Griffin L (2014) Data from: Forecasting spring from afar? Timing of migration and predictability of phenology along different migration routes of an avian herbivore [Svalbard data]. Movebank Data Repository. https://doi.org/10.5441/001/1.5k6b1364

It consists of:

reference_data <- "https://datarepository.movebank.org/server/api/core/bitstreams/a6e123b0-7588-40da-8f06-73559bb3ff6b/content"
gps_data <- "https://datarepository.movebank.org/server/api/core/bitstreams/df28a80e-e0c4-49fb-aa87-76ceb2d2b76f/content"

And its DOI:

doi <- "https://doi.org/10.5441/001/1.5k6b1364" # Don't use a http://dx.doi URL and exclude "www."

Let’s bundle that into a Frictionless Data Package:

package <-
  create_package() |>
  append(c(id = doi), after = 0) |>
  create_package() |> # Bug fix for https://github.com/frictionlessdata/frictionless-r/issues/198
  add_resource("reference-data", reference_data) |>
  add_resource("gps", gps_data)

Here’s what we did:

Initiate a package with create_package().
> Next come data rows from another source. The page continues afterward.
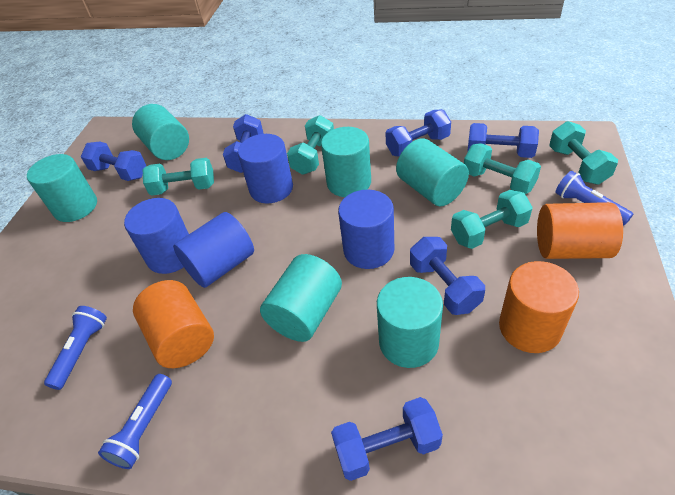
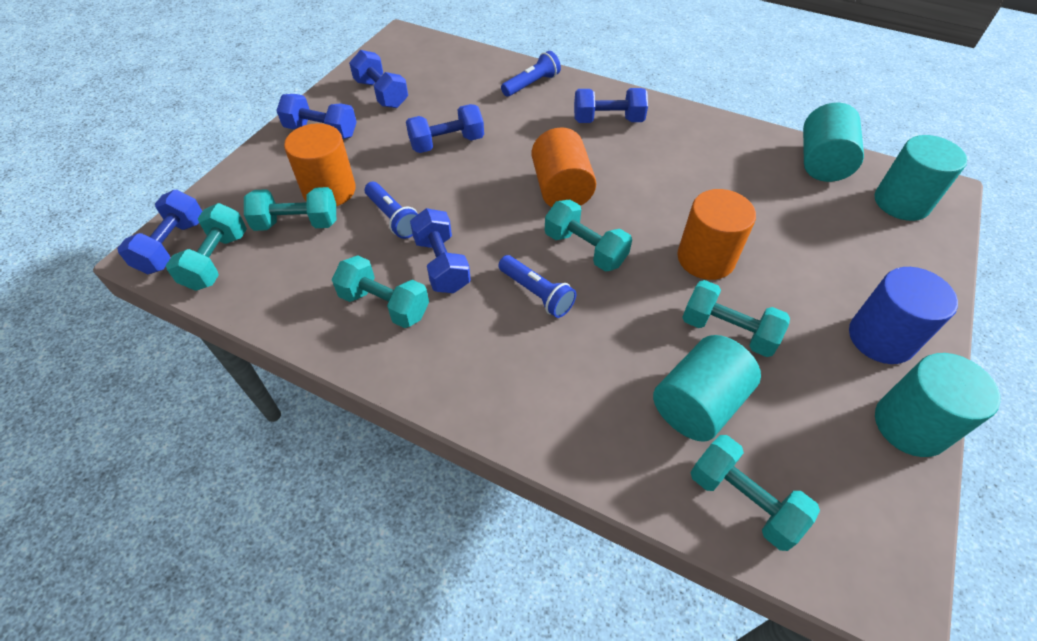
blue cylinder: 4 -> 1
turquoise cylinder: 6 -> 4
turquoise dumbbell: 5 -> 6

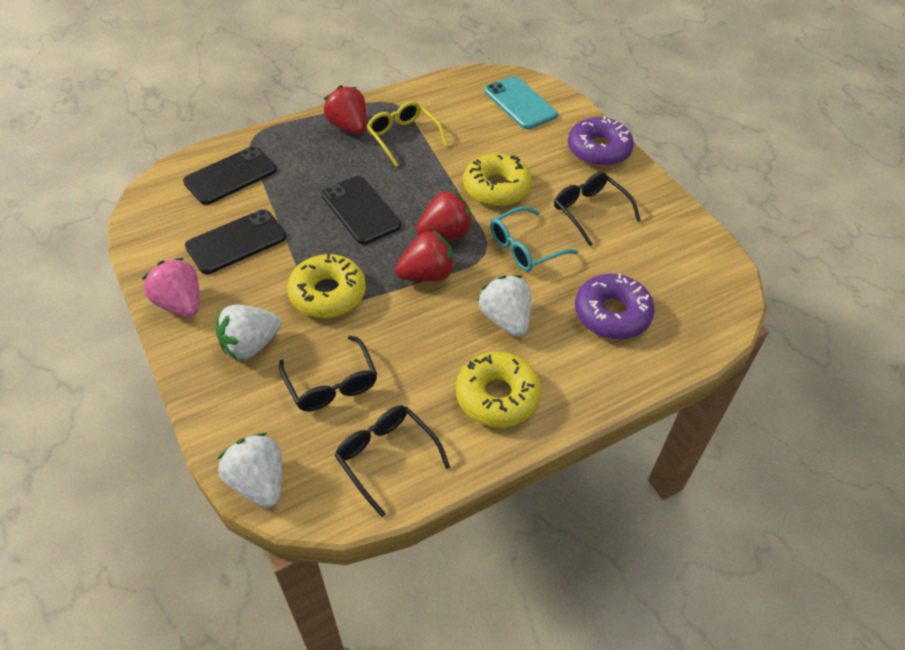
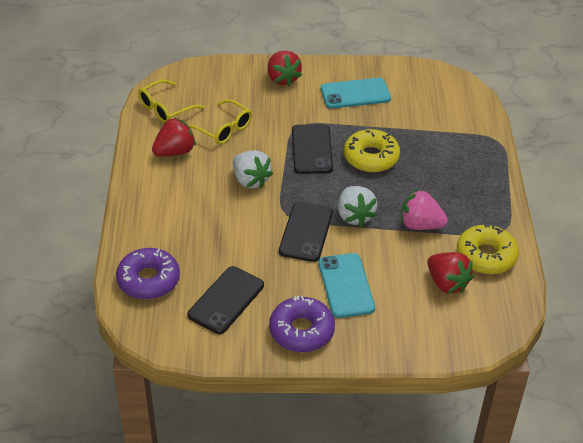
black glasses: 3 -> 0
turquoise glasses: 1 -> 0
turquoise phone: 1 -> 2
white strawberry: 3 -> 2
yellow donut: 3 -> 2
yellow glasses: 1 -> 2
This and other functions are reexported in movepub from the frictionless R package.
Add the DOI as package ID.
Add our data as two resources: reference-data and gps. These names are standardized. By using the movepub::add_resource() (rather than the generic frictionless::add_resource()) we also looked up the definition for each field in the Movebank Attribute Dictionary.

Here’s an example of how a field is documented:

package$resources[[1]]$schema$fields[[2]]
#> $name
#> [1] "animal-id"
#> 
#> $title
#> [1] "animal ID"
#> 
#> $description
#> [1] "An individual identifier for the animal, provided by the data owner. Values are unique within the study. If the data owner does not provide an Animal ID, an internal Movebank animal identifier is sometimes shown. Example: 'TUSC_CV5'; Units: none; Entity described: individual"
#> 
#> $type
#> [1] "string"
#> 
#> $format
#> [1] "default"
#> 
#> $`skos:exactMatch`
#> [1] "http://vocab.nerc.ac.uk/collection/MVB/current/MVB000016/3/"
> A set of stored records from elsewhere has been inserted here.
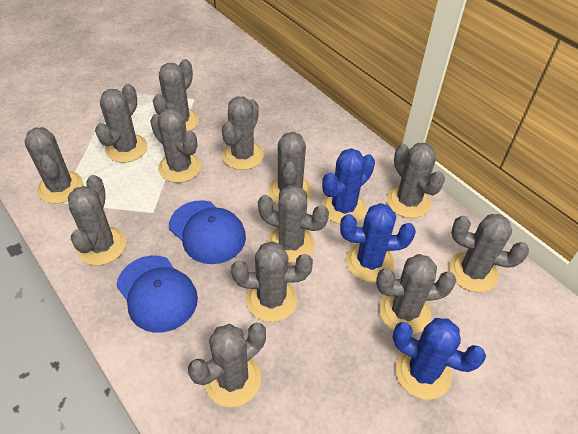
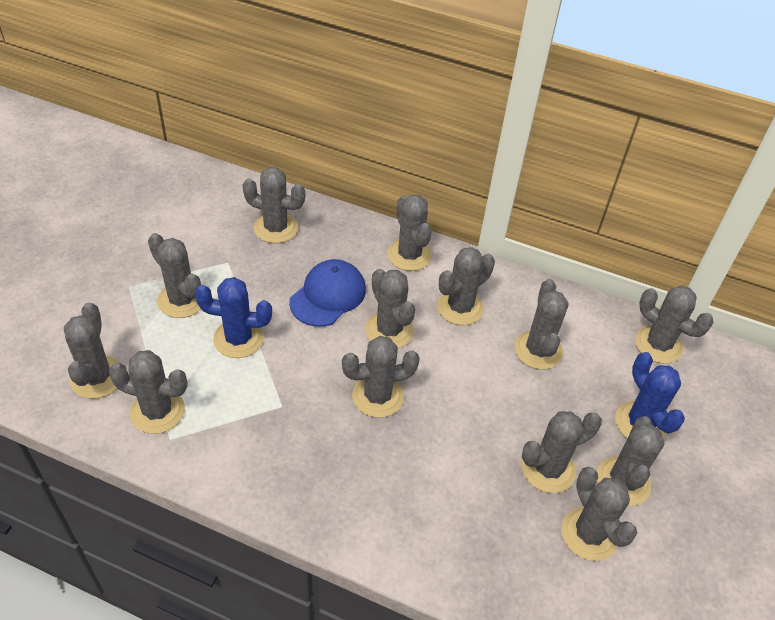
blue cactus: 3 -> 2
blue cap: 2 -> 1

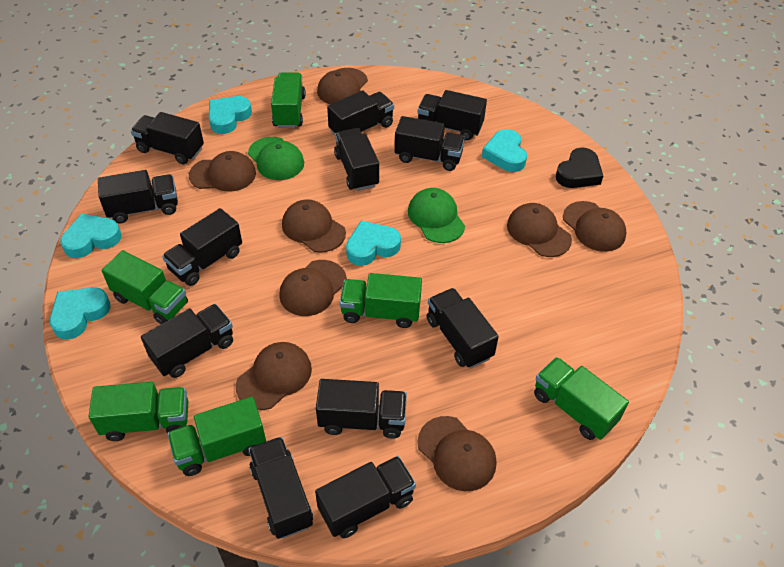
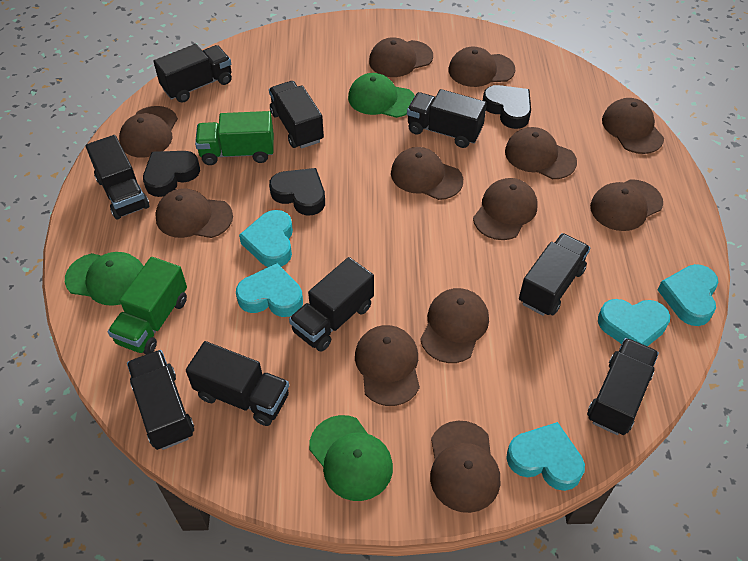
black heart: 1 -> 3
black truck: 12 -> 9
brown cap: 8 -> 12
green cap: 2 -> 3
green truck: 6 -> 2

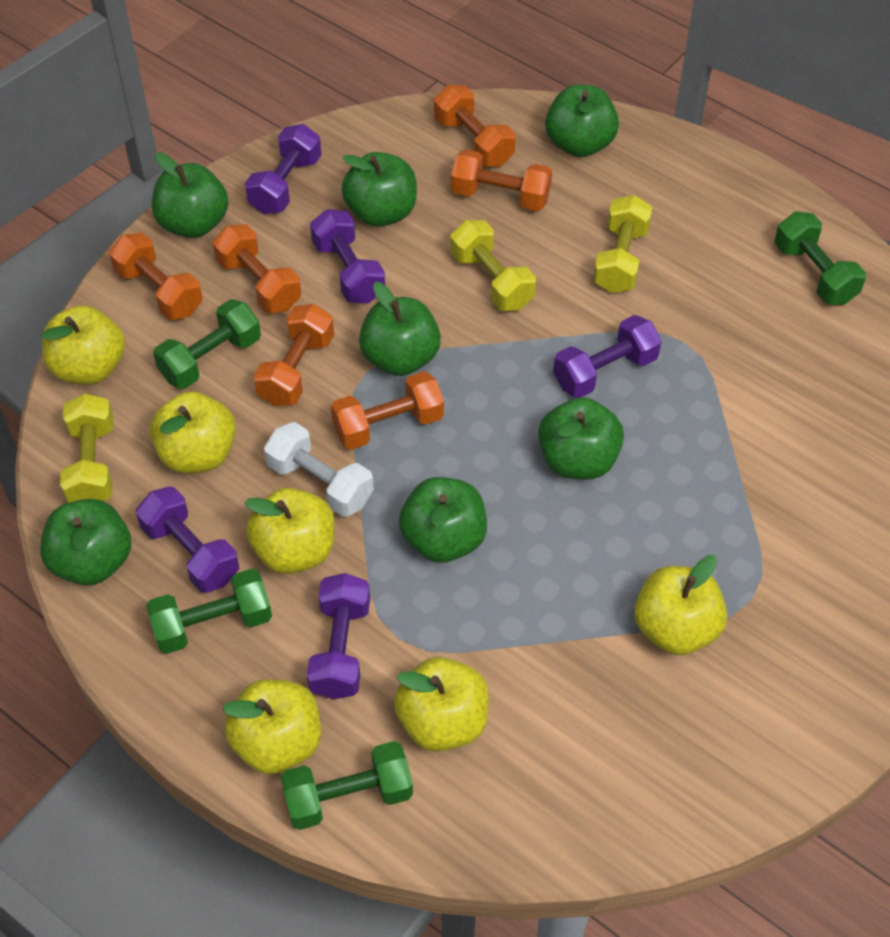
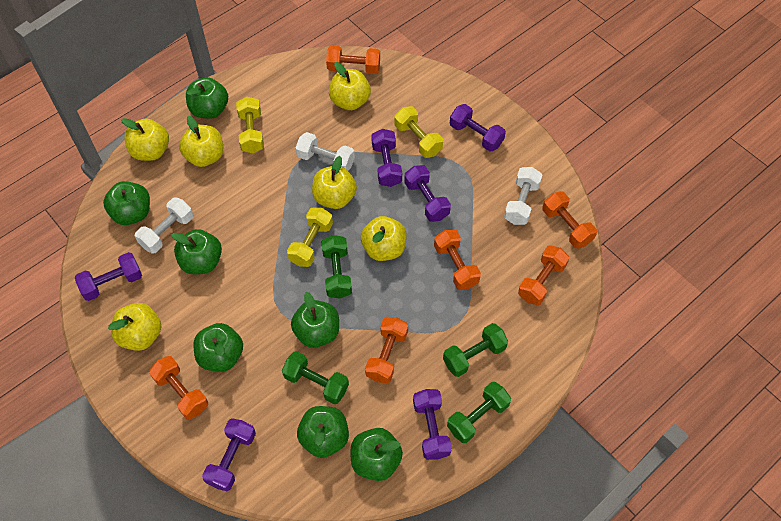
purple dumbbell: 5 -> 6
white dumbbell: 1 -> 3

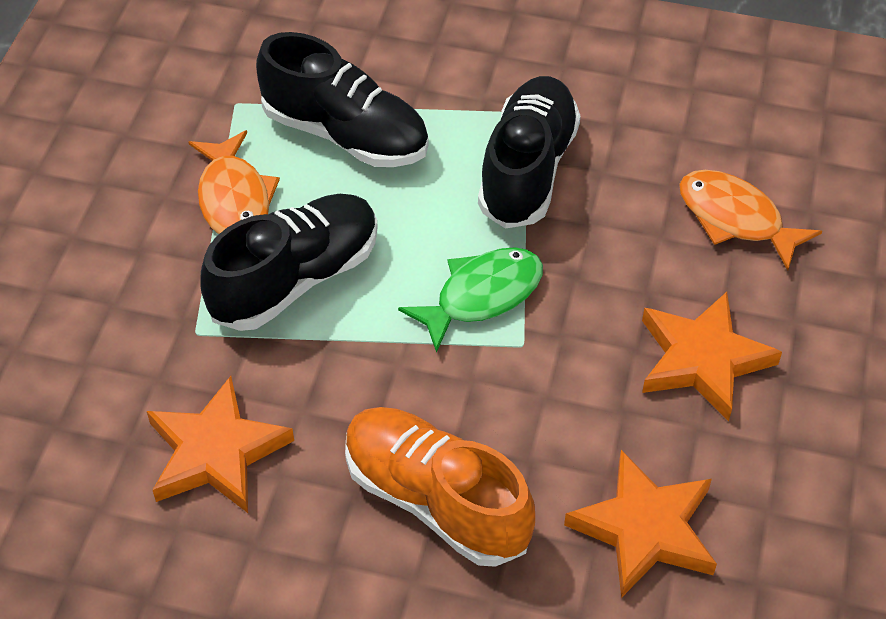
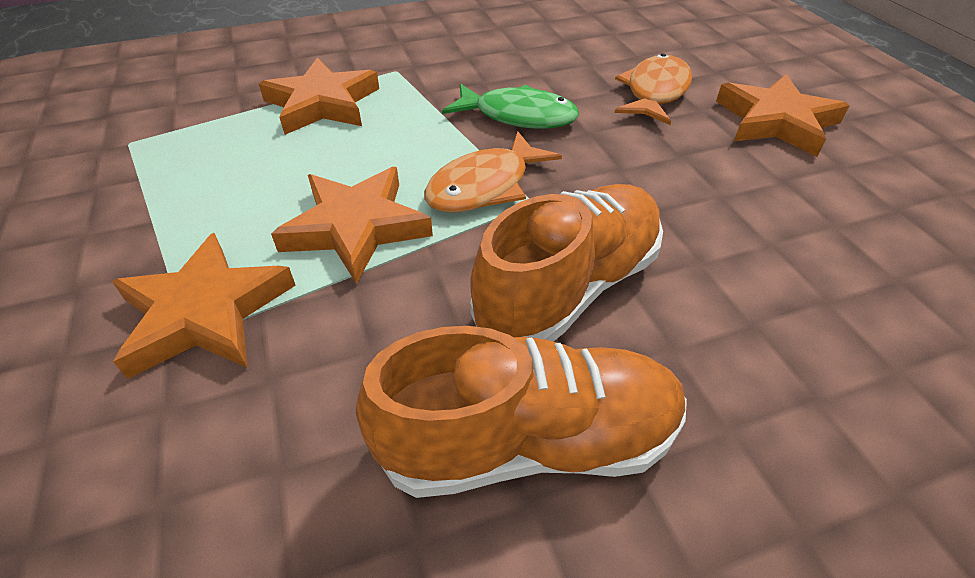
black shoe: 3 -> 0
orange shoe: 1 -> 2
orange star: 3 -> 4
package can now be used to transform to Darwin Core (in the next step) or saved as a datapackage.json file for other uses:

write_package(package, "data/my_dataset")

Transform a Movebank dataset to Darwin Core

A Movebank dataset can be converted to Darwin Core using write_dwc(). Let’s try it out with the small dataset O_ASSEN. It is a bird GPS tracking study and dataset, available on Movebank and deposited on Zenodo.

write_dwc() requires the dataset to be structured as a Frictionless Data Package (recognizable by the presence of a datapackage.json file). That is the case for O_ASSEN on Zenodo. See the previous section to create your own Frictionless Data Package.

Let’s create two directories:

dir_source <- "data/o_assen/source" # Local directory for the source dataset
dir_dwc    <- "data/o_assen/dwc"    # Local directory for the Darwin Core dataset

And download the dataset from Zenodo to the local directory. Using a local package avoids having to download the data again when you encounter an issue:

read_package("https://zenodo.org/records/10053903/files/datapackage.json") |>
  # Remove the large acceleration resource we won't use (and thus won't download)
  remove_resource("acceleration") |>
  write_package(dir_source)
#> Downloading file from
#> 'https://zenodo.org/records/10053903/files/O_ASSEN-reference-data.csv'.
#> Downloading file from 'https://zenodo.org/records/10053903/files/O_ASSEN-gps-2018.csv.gz'.
#> Downloading file from 'https://zenodo.org/records/10053903/files/O_ASSEN-gps-2019.csv.gz'.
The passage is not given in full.